Sunday, January 23, 2022
Teaching Workers' Compensation and Scheduled Partial Benefits
As we enter 2022, the 50th Anniversary of the National Commission's 1972 Report on the structural inadequacy of workers' compensation, I've had the real privilege of teaching workers' compensation at three separate law schools in the last six months (Saint Louis University, Fall of '21; Washington University of St. Louis, January Intersession of '22; University of Wyoming, Spring of '22). Each time I teach the course I emphasize the irrationality of permanent partial scheduled benefits: loss of an arm equals 200 weeks times the total benefit rate, often paid out as a lump sum benefit. Why? From whence does the 200 weeks arise? Oh, I can tell you that the first state to implement such partial scheduled benefits was New Jersey, during the second decade of the twentieth century. And I'm pretty sure it was some kind of concealed bait and switch: paying 200 weeks times two-thirds of the average weekly wage will always be cheaper than paying a substantial percentage (the original statutes provided 50%) of an employee's actual wage loss during the entire period of the disability. But no one can even tell me where "200 weeks" came from in the first place; even Arthur Larson did not know and adamantly emphasized that workers' compensation theory is predicated on the wage loss principle. I discuss this at length in a 30,000 word "cosmic" workers' compensation article, the draft of which I have just completed and which is being proofed at this very moment (I'll be submitting it to the law reviews in just over a week). From my draft:
The [1972] Commission’s report made clear that no consensus had been reached on essential recommendations pertaining to permanent partial disability benefits.[1] This statement does not seem entirely accurate. The report recommended the removal of schedules used to calculate permanent partial disability benefits from workers’ compensation statutes. This decision seems a concession that use of scheduled benefits did not deliver adequate benefits; an important finding given the predominance of scheduled permanent partial disability benefits in contemporary workers’ compensation systems:
Almost every workmen’s compensation statute contains a schedule which stipulates the benefits to be paid for the listed impairments. These schedules in some cases may provide a short-cut to the determination of the benefits to be paid, but that is not an adequate justification for their use. Present schedules include only a small proportion of all medically identifiable permanent impairments. Also, some schedules have not been revised for many years, despite considerable progress in the understanding of the relationship between specific injuries and extent of functional impairment.[2]

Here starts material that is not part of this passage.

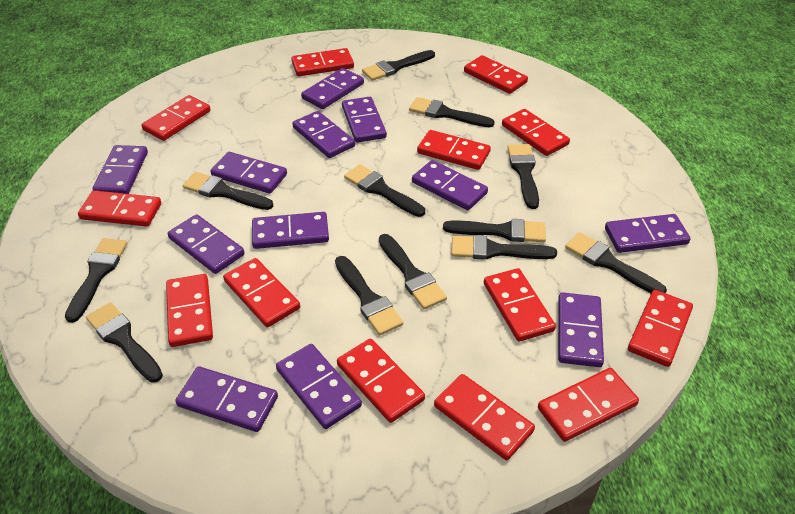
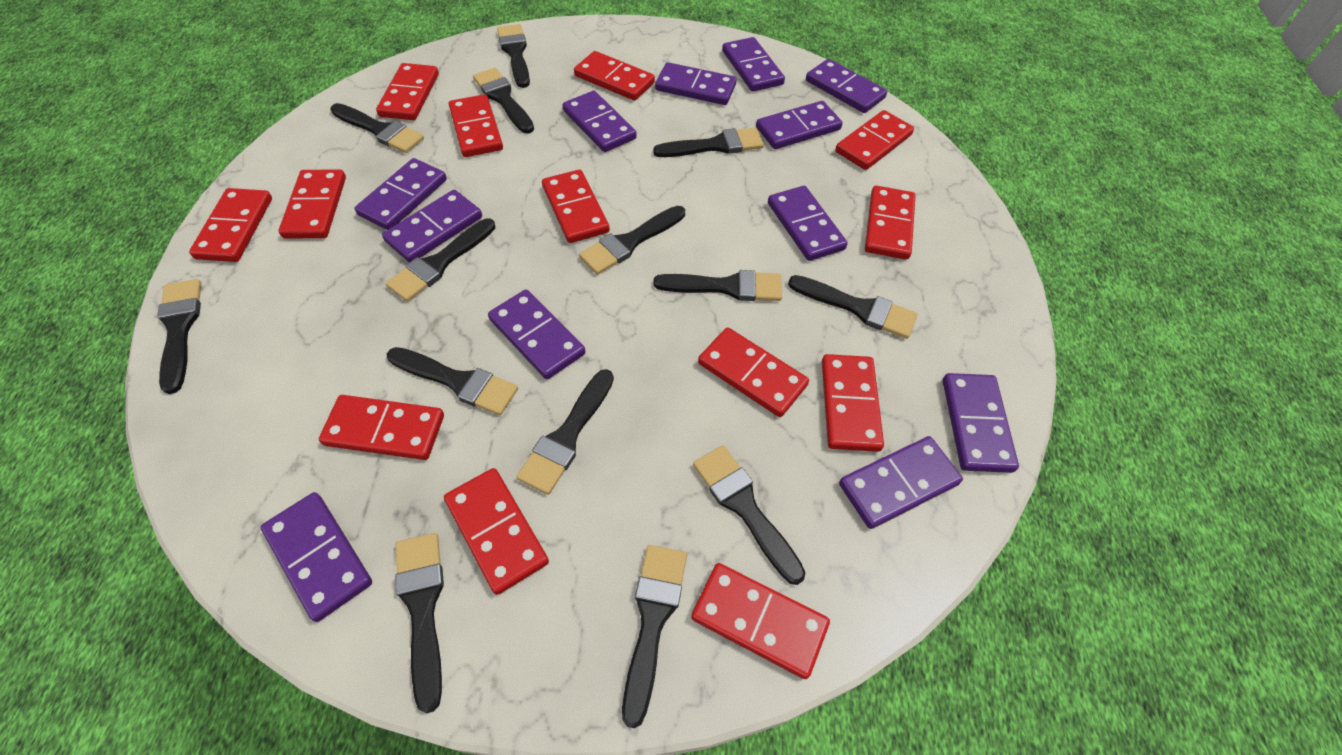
black brush: 12 -> 14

Although the report went on to say that the AMA Guides represented a more rational basis for determining impairment,[3] it offered no rationale for any use of physical impairment-based determinations of permanent partial disability. Seemingly to the contrary, the report soundly rejected calculation of partial benefits based solely on physical impairment:
Some statutes incorporate a schedule of benefits for a specific list of impairments, and the benefits are paid whether or not there is a disability. Moreover, the benefits are the exclusive remedy for workers with these impairments (except, in most States, for the temporary total disability benefits paid during the healing period), even if the worker’s wage loss far exceeds the scheduled benefits . . . It could be argued that the main purpose of such a schedule is to provide benefits for disability, and that impairment is used as the basis for benefits because impairment and disability are closely related. The validity of this argument is questionable because there is no exact relationship between the degree of impairment and the extent of wage loss.[4]

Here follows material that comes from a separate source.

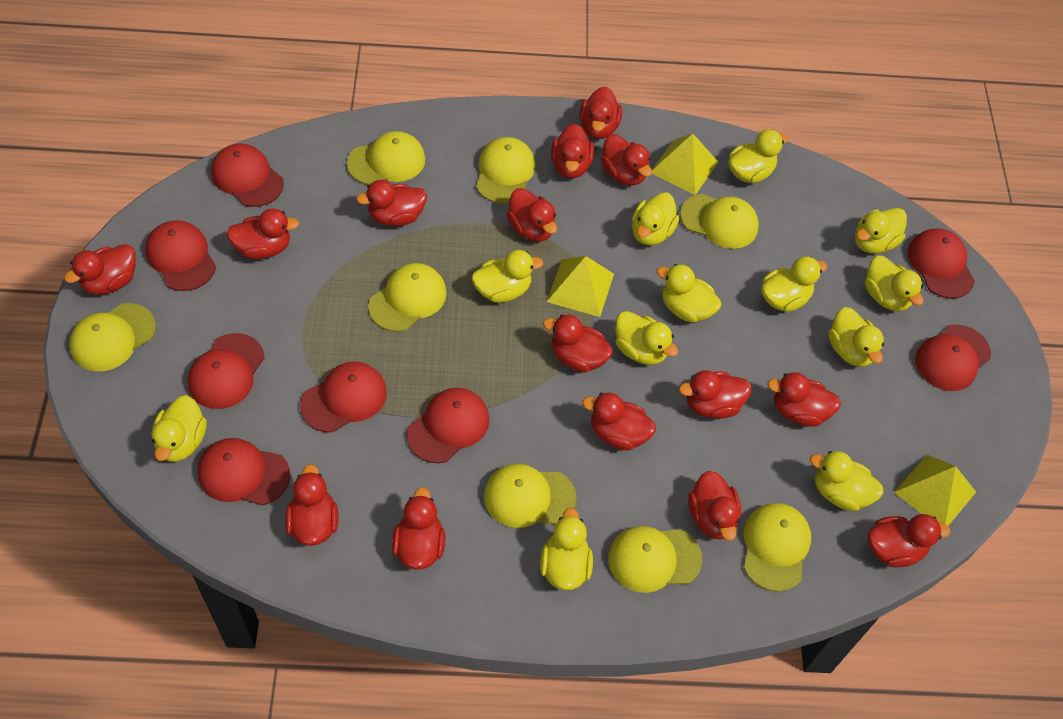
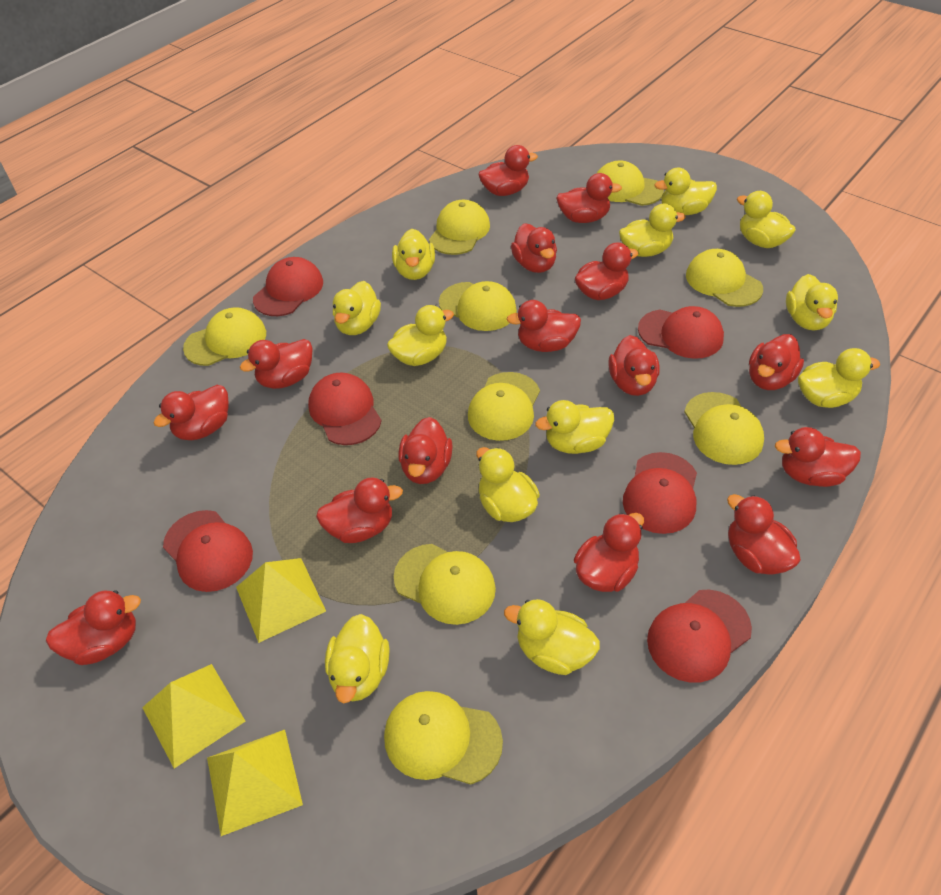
red cap: 8 -> 6
yellow cap: 8 -> 9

[1] Report of the National Commission at 19-20.
[2] Id. at 69.
[3] Id.
[4] Id. at 68.
A consistent theme of my teaching is that whatever one thinks about the original quid pro quo (and I do not have fuzzy thoughts about it -- I am a deep critic) permanent partial benefit schedules do not even pass the straight face test - they represent a straight-up confiscation even under Grand Bargain theory. I will let you know when my long paper has been placed for publication.